Agents known to interact with either microtubules or microfilaments influenced the antigen-induced release of histamine from the leukocytes of allergic individuals. Deuterium oxide (D(2)O) which stabilizes microtubules and thereby favors their formation enhanced histamine release markedly. Concentrations as low as 5% increased antigen-induced release somewhat while concentrations as high as 75% had no effect on release in the absence of antigen. Enhancement occurred over a wide range of antigen concentrations and was also seen when release was initiated by antibody to IgE or IgG. When the release process was divided into two stages a D(2)O activity could be demonstrated only in the second stage. However, when D(2)O was present in the first stage together with agents which raise cyclic AMP levels and thereby inhibit release it partially reversed this inhibition.
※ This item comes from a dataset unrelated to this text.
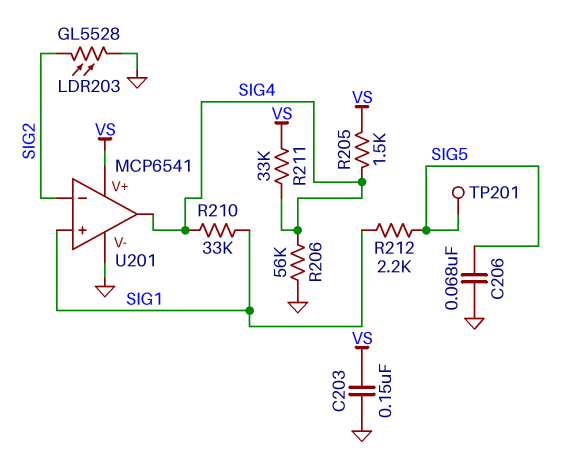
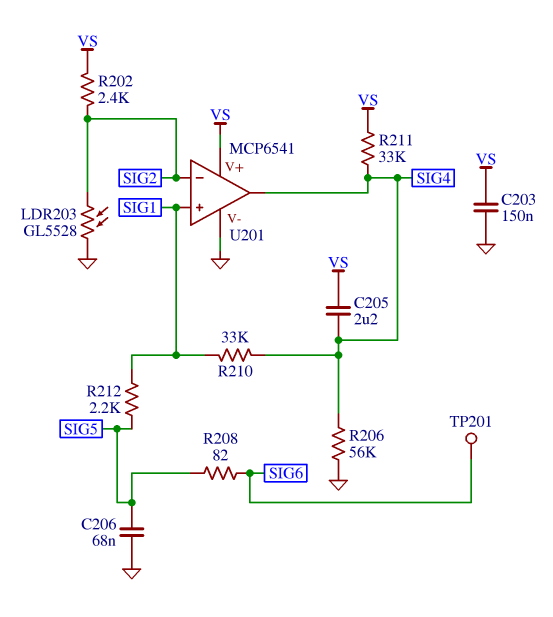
C205: none -> 2.2uF (SIG4, VS)
R202: none -> 2.4k (SIG2, VS)
R205: 1.5k (SIG4, VS) -> none
R208: none -> 82 (SIG5, SIG6)
TP201: test point (SIG5) -> test point (SIG6)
Colchicine, demecolcine, and vinblastine, compounds known to disaggregate microtubules, i.e., have an effect opposite to that of D(2)O, inhibited the release of histamine and counteracted the effects of D(2)O. The inhibitory action of colchicine was greater if cells were treated with colchicine before rather than after activation with antigen. Cytochalasin B, a compound which causes the disappearance of microfilaments, had variable effects on histamine release. The most frequently seen response was slight enhancement. Neither D(2)O nor cytochalasin B altered cyclic AMP levels in leukocytes. These observations support and strengthen the view that an intact and functioning microtubule system is directly important for the secretion of histamine from leukocytes and suggest that microfilaments might have multiple indirect effects.